Lentistic photos require another special lab and process to make. To date I don't know where you can currently get this done, but if I find some sources I will post them here.
The Nimslo has fixed focus and automatic exposure. It featured a leathered metal body and glass lenses. Using its four lenses, four images from slightly different viewing angles were taken simultaneously. With the individual images half the size of the usual 35mm image frames, each 3D photograph taken used the space of 2 full 35mm exposures on the film. So a roll labeled as “36 exposures” would yield 18 3D pictures with four images each.
The Nimslo was the first consumer level three-dimensional lenticular camera of the 1980s. There were previous lenticular cameras aimed at amateurs, such as the 6 lens Lentic, introduced in 1953 which used 120 roll film, or the Stereo Realist from the 1940s-70s that used 35mm film, but the Nimslo was the first that could fit in a pocket.
The camera used a red LED to put a green dot on the negative. This was how the printer knew where a group of four negatives started. This dot appeared in the otherwise blank area above the image so it didn't appear in the printed frame. This feature appears to be unique to the Nimslo. Other lenticular cameras don’t have it and other lenticular printers don’t use it.

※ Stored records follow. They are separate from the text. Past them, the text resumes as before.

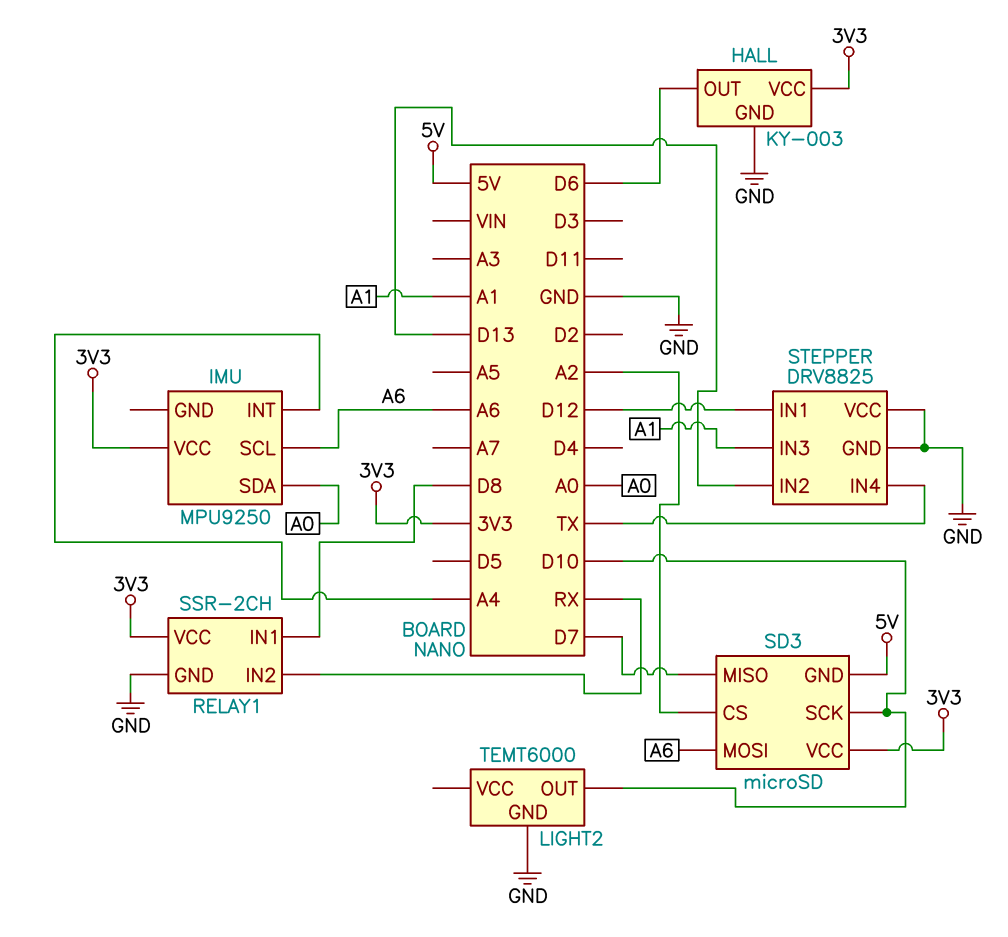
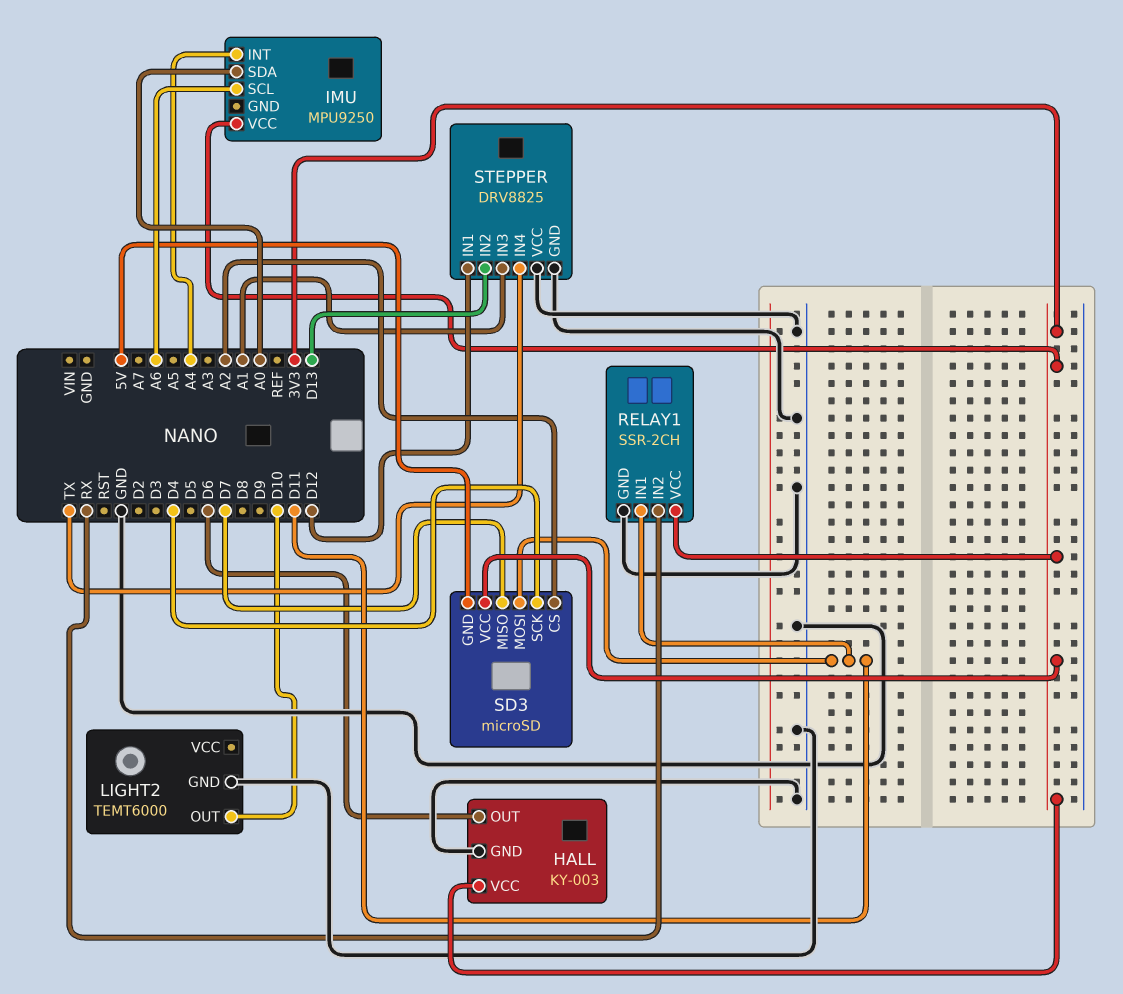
RELAY1 pin IN1: D8 -> D11
SD3 pin MOSI: A6 -> D11
SD3 pin SCK: D10 -> D4

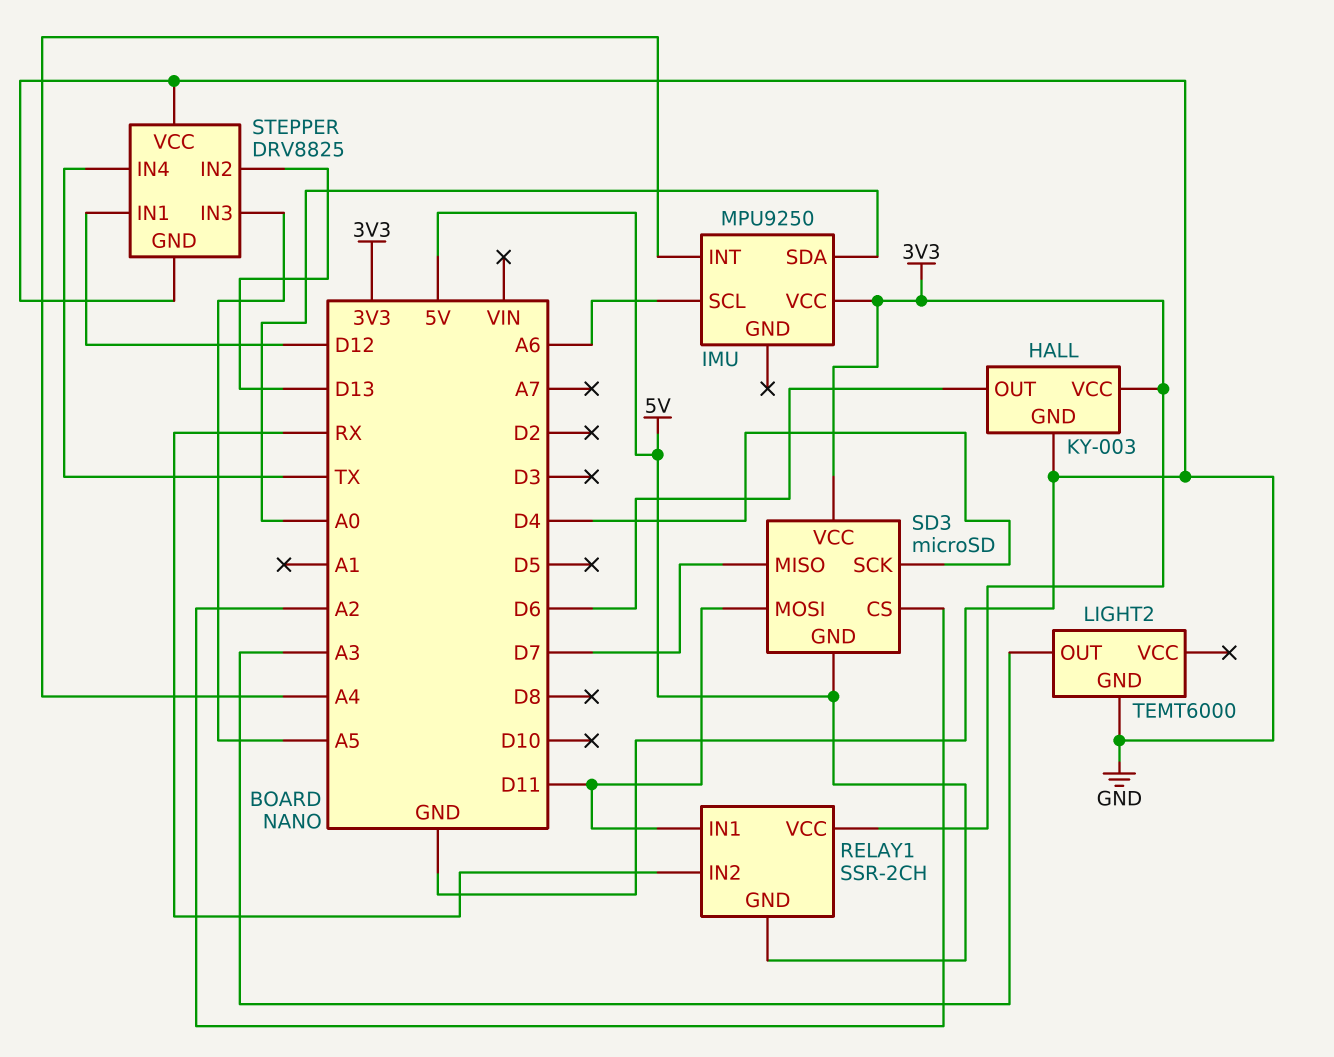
LIGHT2 pin OUT: D10 -> A3
RELAY1 pin GND: GND -> 5V
STEPPER pin IN3: A1 -> A5

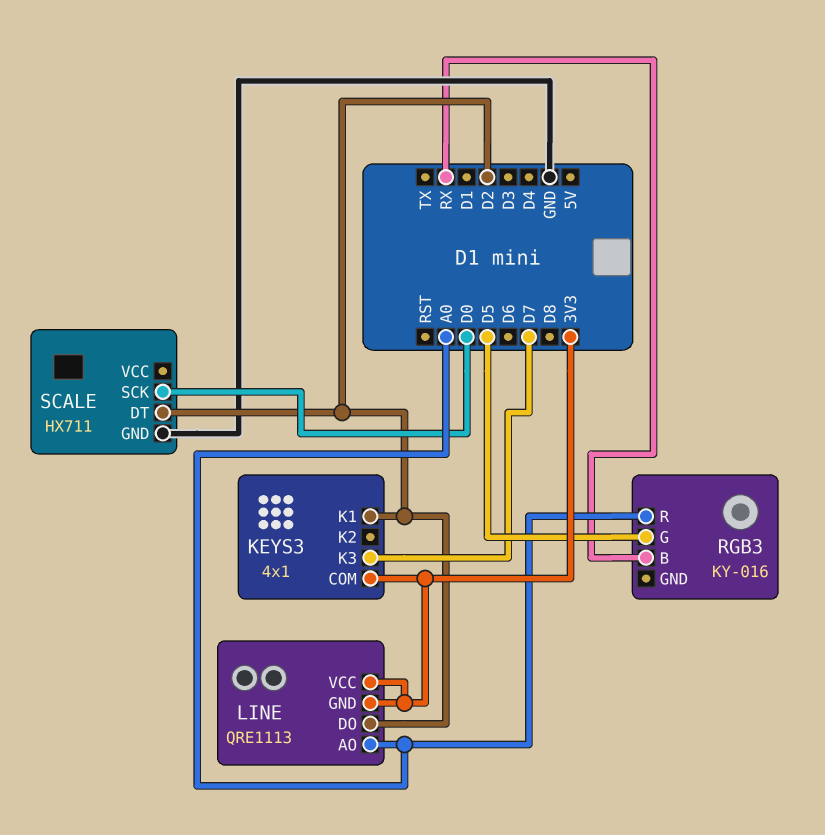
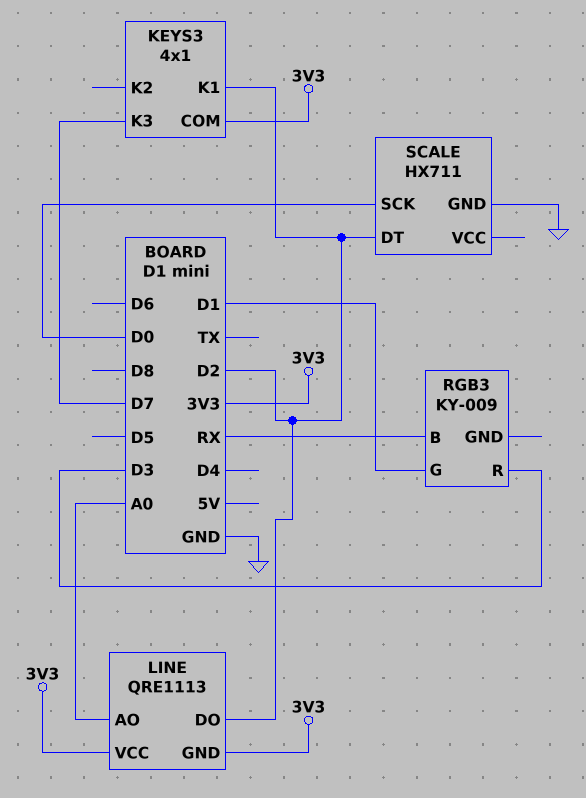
RGB3: KY-016 -> KY-009
RGB3 pin G: D5 -> D1
RGB3 pin R: A0 -> D3

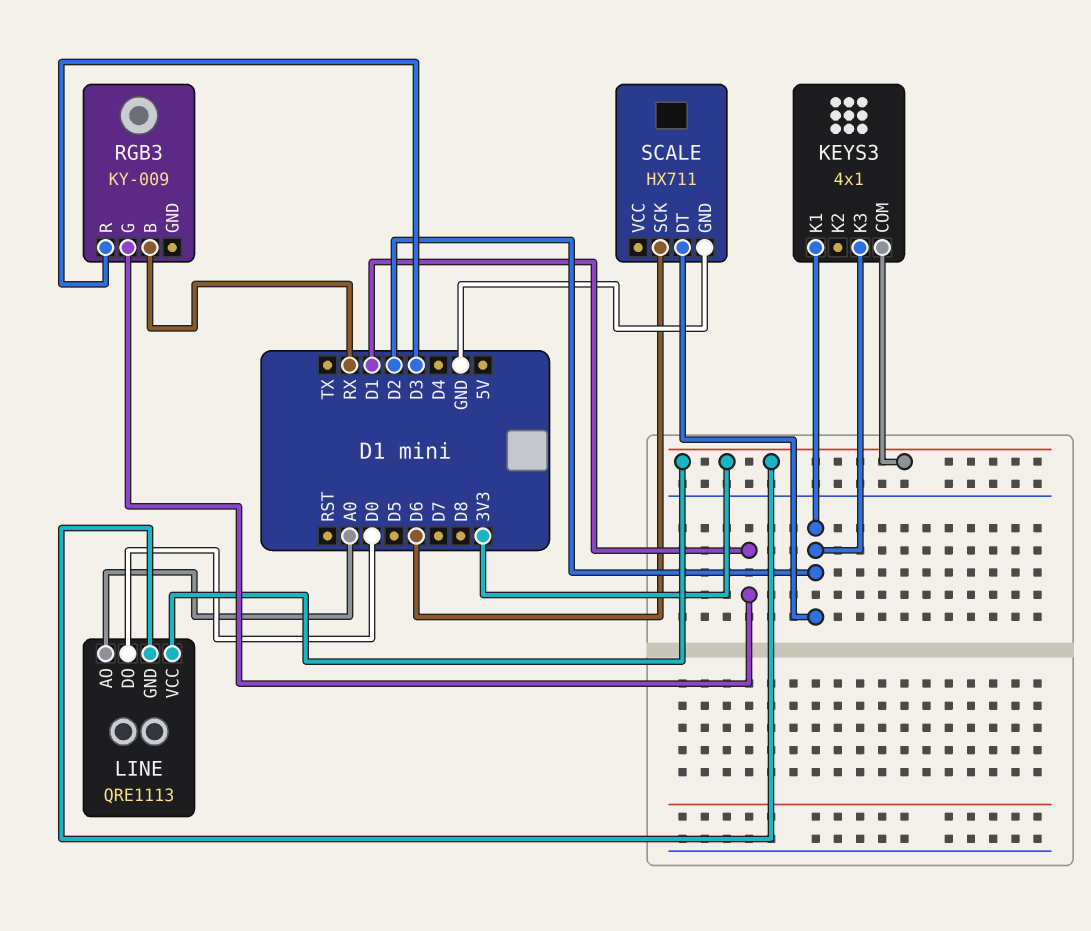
KEYS3 pin K3: D7 -> D2
LINE pin DO: D2 -> D0
SCALE pin SCK: D0 -> D6

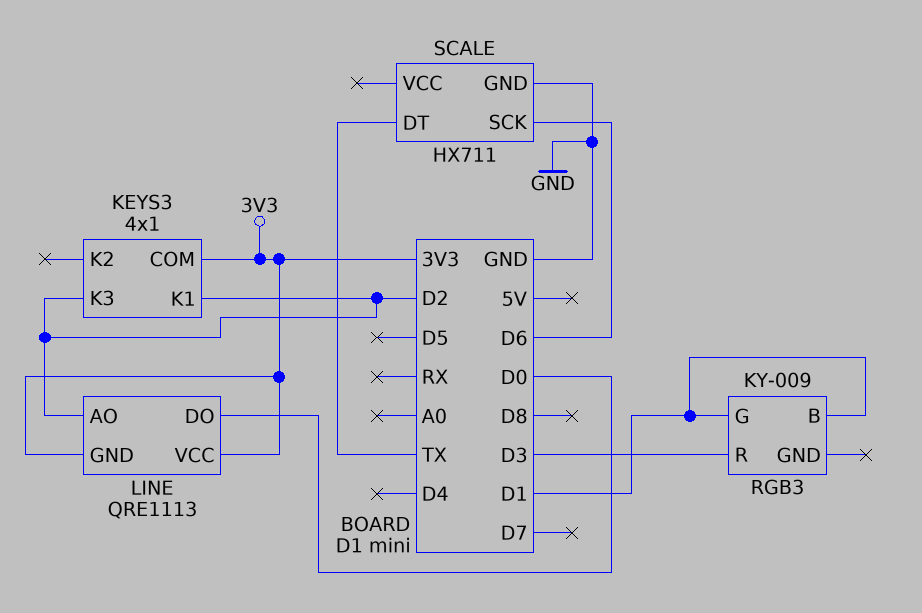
LINE pin AO: A0 -> D2
RGB3 pin B: RX -> D1
SCALE pin DT: D2 -> TX

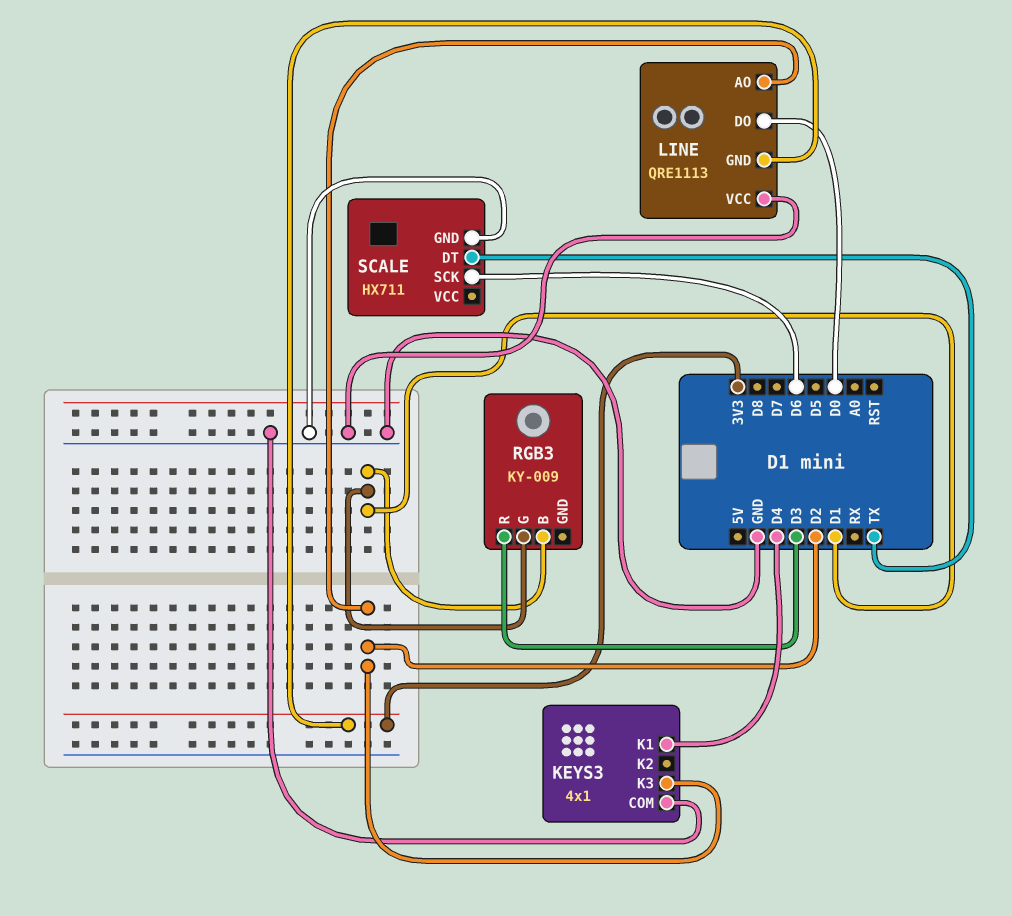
KEYS3 pin COM: 3V3 -> GND
KEYS3 pin K1: D2 -> D4
LINE pin VCC: 3V3 -> GND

The Nimslo was originally built in a Timex factory in Dundee, Scotland. A massive strike in Dundee, as the U.S. rollout was gaining strong momentum, caused Nimslo to miss the delivery dates on all cameras sold. This led to the cancellation of the Timex contract. Later cameras were built by Sunpak in Japan.
Nimslo and its lenticular printer were invented by Jerry Curtis Nims from Georgia, USA, and Allen Kwok Wah Lo. Jerry Nims received one of the ten outstanding engineering achievements in the United States for the Nimslo Three-Dimensional Photographic System at the 17th Annual Competition of the National Society of Professional Engineers in 1983.